Cette femme s’appelait Isuka, une épéiste magique dont le sang démoniaque coulait dans les veines. Elle avait combattu en première ligne lors de la dernière bataille et gagnait progressivement en réputation au sein de l’alliance grâce à son calme et à sa maîtrise de l’épée.

« Alors, vous avez décidé de nous laisser ici et d’aller à la plage. Je ne vais pas me fâcher, alors dites-moi. Quelle sorte de nourriture avez-vous mangée ? Hm ? »

« Vraiment ? Tu ne te mettras pas en colère ? » demanda Eve à plusieurs reprises, et Isuka hocha la tête à chaque fois.

+++

Eve savait déjà qu’elles devaient s’excuser puisqu’il était vrai qu’elles étaient sorties jouer. Sottement, elle pensait que c’était une bonne occasion de s’expliquer sans se faire gronder.

« Il y a un plat qui s’appelle le curry, et c’est tellement délicieux que je ne l’oublierai jamais. C’est épicé, mais il y a aussi une pointe de douceur. Quand on le mange avec du riz… Heh heh, c’était tellement bon que j’en ai avalé trois bols. »

Comme promis, Isuka ne se mit pas en colère. Même lorsque Eve lui fit un signe de paix, elle se contenta de hocher la tête et de dire « Je vois ». Cependant, l’elfe noire pâlit lorsqu’elle vit les autres la regarder avec les sourcils froncés par la colère.

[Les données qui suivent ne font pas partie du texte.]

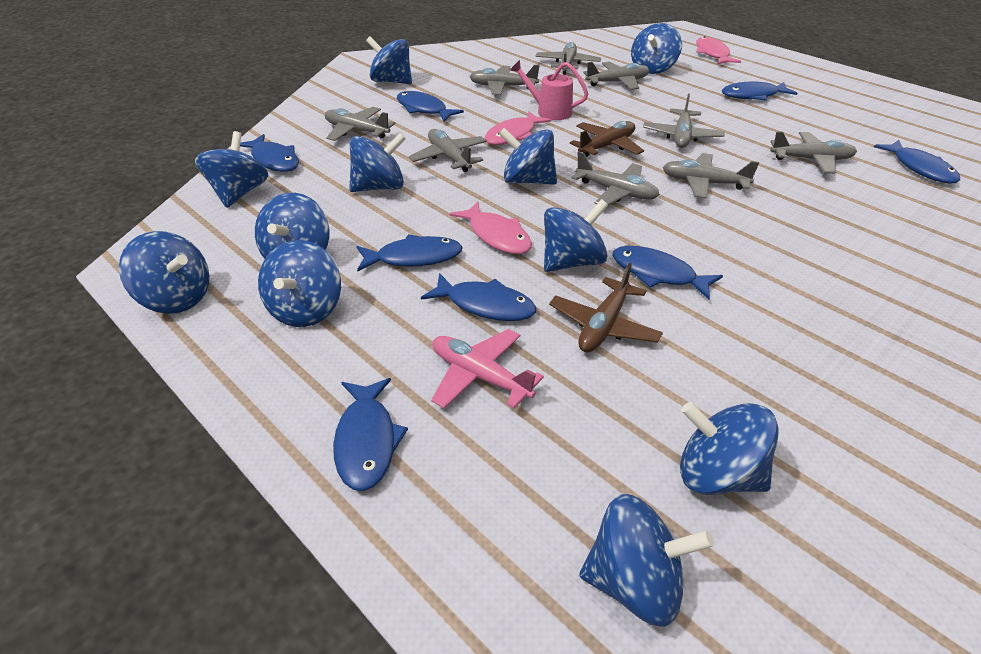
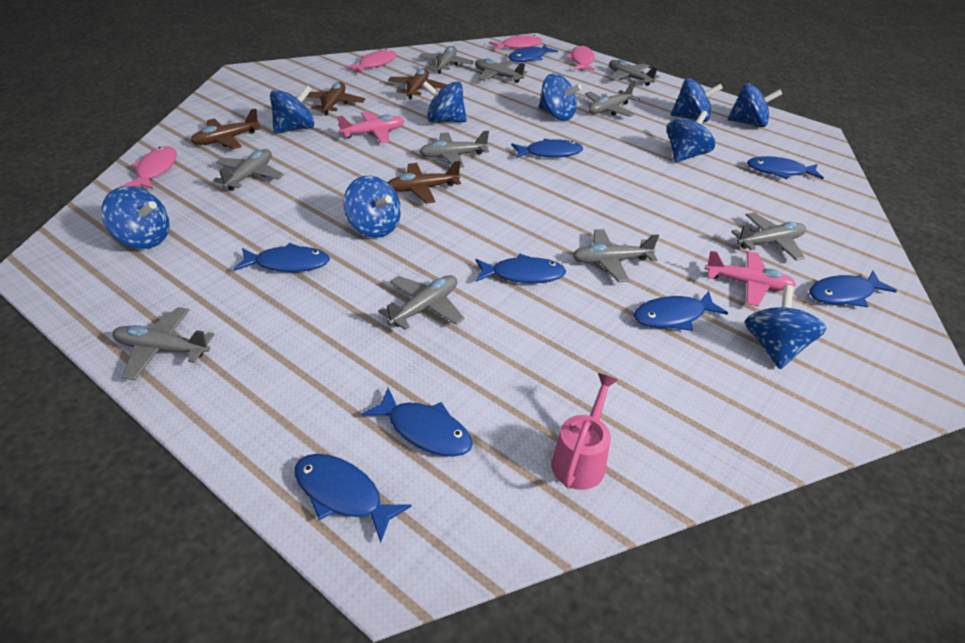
blue fish: 8 -> 9
blue spinning top: 11 -> 9
brown plane: 2 -> 4
grey plane: 9 -> 10
pink fish: 3 -> 4
pink plane: 1 -> 2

Lorsqu’il s’agissait de rancune, celle qui concernait la nourriture était souvent en tête de liste. En fait, c’était un fait connu dans certains pays. « Huh. » « Mm-hm. » « Vraiment ? » « Délicieux, n’est-ce pas ? » Les voix autour d’elle prononçaient ces phrases, pleines de ressentiment.

Puseri retira la main qui couvrait sa bouche et tenta désespérément de s’expliquer. L’expression de son visage montrait qu’elle ne pouvait pas rester assise sur un navire en train de couler sans rien faire.

« Je n’ai eu qu’un seul bol ! » s’exclama-t-elle. « Je me suis éloignée de la nourriture parce que je pensais à vous toutes ! »

« Quo… Puseri, comment peux-tu me jeter aux lions alors que nous avons nagé avec ce flotteur ensemble ? » se plaignit Eve. « Mentais-tu quand tu disais à quel point cette liqueur était bonne ? Et quand tout le monde te félicitait et t’appelait jolie-mmf ! »

Tout était terminé. Non seulement tous leurs secrets avaient été dévoilés les uns après les autres, mais elles les avaient avoués à tour de rôle, de leur propre chef. L’équipe Diamant était en train de risquer sa vie pour le raid du labyrinthe, alors la colère montait en eux face à cette nouvelle révélation. Puseri et Eve s’étreignirent sans réfléchir, la sueur coulant sur leurs visages.

C’est cette série d’événements qui conduisit à des vacances impromptues pour mettre tout le monde à l’aise.

Dans le même temps, le hall du deuxième étage était en cours d’achèvement. Lorsque Wridra apprit ce qui s’était passé, elle offrit le deuxième étage fraîchement rénové et déclara : « Ce serait l’occasion parfaite de mettre le confort de cet endroit à l’épreuve. » Venant de la part d’une beauté aux cheveux noirs non identifiée, on ne savait pas encore si c’était une bonne chose ou non.

Pourtant, les membres de l’équipe avaient piqué une crise en criant : « Je veux y aller, je veux y aller ! »

Elles avaient entendu des rumeurs selon lesquelles le deuxième étage avait été complètement réaménagé. Il était censé être incroyablement beau, et certains membres étaient sceptiques, tandis que d’autres attendaient la visite avec beaucoup d’espoir et de rêves.

C’est ainsi que la préouverture du deuxième étage commença.

§

Le vent hurlait tandis qu’un homme regardait le ciel.

Il n’y avait pas un seul nuage au-dessus de nos têtes et l’air était comme en feu. Une simple rafale était suffisamment chaude pour éliminer toute humidité et rendre les cheveux secs et cassants.

Ses cheveux, autrefois rouges comme des flammes, étaient décolorés et attachés derrière la tête. Bien que les années aient creusé de profondes rides sur son visage, sa présence imprégnait l’air comme une lame fraîchement dégainée.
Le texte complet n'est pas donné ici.